Apple’s Cuts SSD Performance for Entry-level 2023 MacBook Pro, M2 Mac Mini
When Apple announced its latest M2 Pro- and M2 Max-based MacBook Pros last week, the company boasted about performance gains (up to a 20 percent uplift for the CPU, up to 30 percent for the GPU) and improved battery life. Unfortunately, it appears that one area of performance has taken a step backward for M2 Pro-based MacBook Pros, at least for the $1,999 base model with a 512GB SSD.
Multiple reports confirm that the SSD on the 2023 14-inch MacBook Pro (M2 Pro, 512GB) is significantly slower than the one found in the 2021 14-inch MacBook Pro (M1 Pro, 512GB). The first word about the performance downgrade came from @ZONEofTECH, who compared the two systems. The M2 Pro system scored 2929 MBps write and 2703 MBps read using the AJA System Test Lite benchmark. Its M1 Pro-based predecessor scored 3450 Mbps on the write test and 4081 MBps on the read test.
BREAKING: We’ve just discovered that the base 14” M2 Pro MacBook Pro (512GB) is considerably slower than the previous 14” M1 Pro model. Apple is likely using single SSD modules again (like the base 256GB M2 Air and M2 MacBook Pro). More testing to come. pic.twitter.com/3kMiHVDxaFJanuary 24, 2023
In his tweet, @ZONEofTECH opined, “Apple is likely using single SSD modules again (like the base 256GB M2 Air and M2 MacBook Pro).”

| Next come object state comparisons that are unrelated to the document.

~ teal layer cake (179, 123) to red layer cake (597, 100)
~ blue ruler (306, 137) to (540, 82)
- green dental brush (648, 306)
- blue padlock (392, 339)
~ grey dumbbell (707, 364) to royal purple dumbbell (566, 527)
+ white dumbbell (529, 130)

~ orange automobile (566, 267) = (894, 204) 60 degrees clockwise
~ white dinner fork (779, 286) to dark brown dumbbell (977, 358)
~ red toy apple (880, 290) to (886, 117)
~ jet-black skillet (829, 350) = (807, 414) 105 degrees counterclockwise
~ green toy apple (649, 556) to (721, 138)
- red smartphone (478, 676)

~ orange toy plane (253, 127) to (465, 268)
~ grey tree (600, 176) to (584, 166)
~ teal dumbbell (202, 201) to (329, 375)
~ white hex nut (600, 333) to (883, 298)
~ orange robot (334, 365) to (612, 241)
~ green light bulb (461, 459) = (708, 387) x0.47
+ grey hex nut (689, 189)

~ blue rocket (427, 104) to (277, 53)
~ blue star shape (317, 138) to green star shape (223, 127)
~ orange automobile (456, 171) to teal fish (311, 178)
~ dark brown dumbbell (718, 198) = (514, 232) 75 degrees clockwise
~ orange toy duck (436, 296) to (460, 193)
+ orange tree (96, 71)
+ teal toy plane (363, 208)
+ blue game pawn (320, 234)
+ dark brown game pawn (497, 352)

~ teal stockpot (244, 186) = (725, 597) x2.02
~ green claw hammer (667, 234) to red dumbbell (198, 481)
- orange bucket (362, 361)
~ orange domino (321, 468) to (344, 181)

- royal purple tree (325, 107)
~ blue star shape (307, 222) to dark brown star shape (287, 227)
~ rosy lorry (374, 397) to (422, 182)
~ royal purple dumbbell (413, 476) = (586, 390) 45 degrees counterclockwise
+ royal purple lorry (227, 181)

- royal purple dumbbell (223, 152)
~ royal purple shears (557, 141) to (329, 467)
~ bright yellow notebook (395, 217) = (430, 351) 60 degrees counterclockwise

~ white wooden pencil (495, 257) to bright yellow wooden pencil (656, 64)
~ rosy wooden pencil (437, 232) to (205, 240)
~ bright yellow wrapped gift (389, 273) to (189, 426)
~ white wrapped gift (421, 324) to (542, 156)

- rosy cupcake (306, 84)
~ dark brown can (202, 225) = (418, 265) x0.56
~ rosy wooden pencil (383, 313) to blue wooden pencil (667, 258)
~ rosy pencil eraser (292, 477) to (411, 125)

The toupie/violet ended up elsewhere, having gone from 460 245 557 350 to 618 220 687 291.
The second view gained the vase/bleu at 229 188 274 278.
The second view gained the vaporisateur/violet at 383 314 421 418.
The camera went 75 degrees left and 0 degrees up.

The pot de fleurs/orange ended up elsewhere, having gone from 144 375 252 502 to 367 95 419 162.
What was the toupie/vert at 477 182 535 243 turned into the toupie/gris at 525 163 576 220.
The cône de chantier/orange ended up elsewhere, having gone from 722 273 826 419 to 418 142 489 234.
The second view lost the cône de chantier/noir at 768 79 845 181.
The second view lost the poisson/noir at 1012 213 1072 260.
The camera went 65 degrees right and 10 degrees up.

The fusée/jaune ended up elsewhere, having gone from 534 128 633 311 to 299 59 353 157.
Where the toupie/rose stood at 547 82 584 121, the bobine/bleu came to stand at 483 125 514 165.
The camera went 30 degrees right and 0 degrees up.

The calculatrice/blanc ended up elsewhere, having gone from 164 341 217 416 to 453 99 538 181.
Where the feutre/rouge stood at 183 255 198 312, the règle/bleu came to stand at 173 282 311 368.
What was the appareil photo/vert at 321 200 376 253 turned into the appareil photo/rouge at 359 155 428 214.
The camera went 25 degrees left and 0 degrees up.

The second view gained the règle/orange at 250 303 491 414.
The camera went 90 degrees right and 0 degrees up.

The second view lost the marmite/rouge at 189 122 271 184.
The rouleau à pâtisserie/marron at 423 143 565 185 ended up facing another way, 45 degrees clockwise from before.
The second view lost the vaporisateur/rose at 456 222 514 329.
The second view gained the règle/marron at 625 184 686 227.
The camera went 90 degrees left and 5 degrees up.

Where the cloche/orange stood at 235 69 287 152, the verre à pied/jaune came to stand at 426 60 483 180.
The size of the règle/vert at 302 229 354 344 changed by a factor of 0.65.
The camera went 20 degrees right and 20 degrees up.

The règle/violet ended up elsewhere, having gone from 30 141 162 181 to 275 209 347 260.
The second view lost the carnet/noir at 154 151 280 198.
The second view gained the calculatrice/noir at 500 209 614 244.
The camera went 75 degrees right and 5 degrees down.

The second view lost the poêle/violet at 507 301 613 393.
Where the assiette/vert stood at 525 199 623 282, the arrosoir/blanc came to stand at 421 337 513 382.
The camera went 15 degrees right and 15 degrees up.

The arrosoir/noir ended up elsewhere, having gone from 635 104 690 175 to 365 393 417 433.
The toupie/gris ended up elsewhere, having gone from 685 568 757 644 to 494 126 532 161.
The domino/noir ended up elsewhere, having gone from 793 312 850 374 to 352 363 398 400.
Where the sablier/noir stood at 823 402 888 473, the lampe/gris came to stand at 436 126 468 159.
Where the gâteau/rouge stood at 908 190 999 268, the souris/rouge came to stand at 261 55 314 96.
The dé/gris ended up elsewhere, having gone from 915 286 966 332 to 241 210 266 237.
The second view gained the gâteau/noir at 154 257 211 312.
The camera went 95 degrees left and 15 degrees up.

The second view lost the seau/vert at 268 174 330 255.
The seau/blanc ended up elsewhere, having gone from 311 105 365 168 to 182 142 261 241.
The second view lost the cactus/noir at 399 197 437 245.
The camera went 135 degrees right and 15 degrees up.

Further confirmation came this afternoon from Mac-centric website 9to5Mac, which also noticed slower performance with the new base model MacBook Pro. The publication used the Blackmagic Disk Speed Test on the 2023 MacBook Pro (M2 Pro, 512GB) and recorded writes of 3154.4 MBps and reads of 2973.4 MBps. For comparison, the 2021 MacBook Pro (M1 Pro, 512GB) on hand put up higher numbers at 3950.8 MBps and 4900.3 MBps, respectively.
Given the performance degradation, 9to5Mac decided to open the case on the new MacBook Pro to see if the chip configuration had changed compared to the previous generation. “Sure enough, where the 512GB M1 Pro MacBook Pro had two NAND chips visible on the front of the motherboard and another two on the back, the M2 Pro MacBook Pro had only one visible on the front of the board,” the publication wrote. “There is likely a second NAND chip directly opposing this, as the M1 had.”
According to iFixit, the 2021 MacBook Pro’s 512GB SSD is split among four 128GB NAND chips. Its 2023 MacBook Pro counterpart instead uses two 256GB NAND chips in parallel. That could account for the performance decrease for the new MacBook Pro.
Interestingly, this performance downgrade extends to the 256GB variant of the 2023 Mac mini with the M2 SoC. When Apple announced the M2- and M2 Pro-based Mac minis last week, the company also reduced prices for the base model. The M1 Mac mini had a starting price of $699, while the new M2 Mac mini dropped that price to just $599.
Base model Mac mini:2018 Intel Write: 16272018 Intel Read: 24852020 M1 Write: 27332020 M1 Read: 28542023 M2 Write: 14312023 M2 Read: 1482January 24, 2023
Now, we know how Apple was able to achieve at least some of those cost savings: it skimped out on storage performance. The 2020 Mac mini (M1, 256GB) uses two 128GB NAND chips in parallel and achieves 2733 MBps write and 2854 MBps read with the Blackmagic Disk Speed Test, according to Twitter user @t4bl3r0n3. Conversely, the 2023 Mac mini (M2, 256GB) sees its results roughly halve to 1431 MBps and 1482 MBps, respectively. Brandon Geekabit also confirmed these storage performance drops in a YouTube video.
If all of this sounds familiar, Apple performed the same SSD switcheroo with the base version of the MacBook Air (M2, 256GB). Using slower SSDs on the 2023 MacBook Pro and 2023 Mac mini could impact file transfer performance and overall system performance. In addition, any applications that exhaust the available physical memory would need to fall back to the SSD for virtual memory. The Mac mini would likely be impacted more by paging out to the SSD, given that the base 256GB storage configuration only comes with 8GB of RAM.
Apple’s decision to lower storage performance in exchange for a $100 price cut on the entry-level Mac mini is somewhat understandable. However, the step backward in storage performance on the $1,999 MacBook Pro is less defensible. For customers paying top dollar for a “pro level” machine, you wouldn’t expect storage performance to take such a dramatic hit.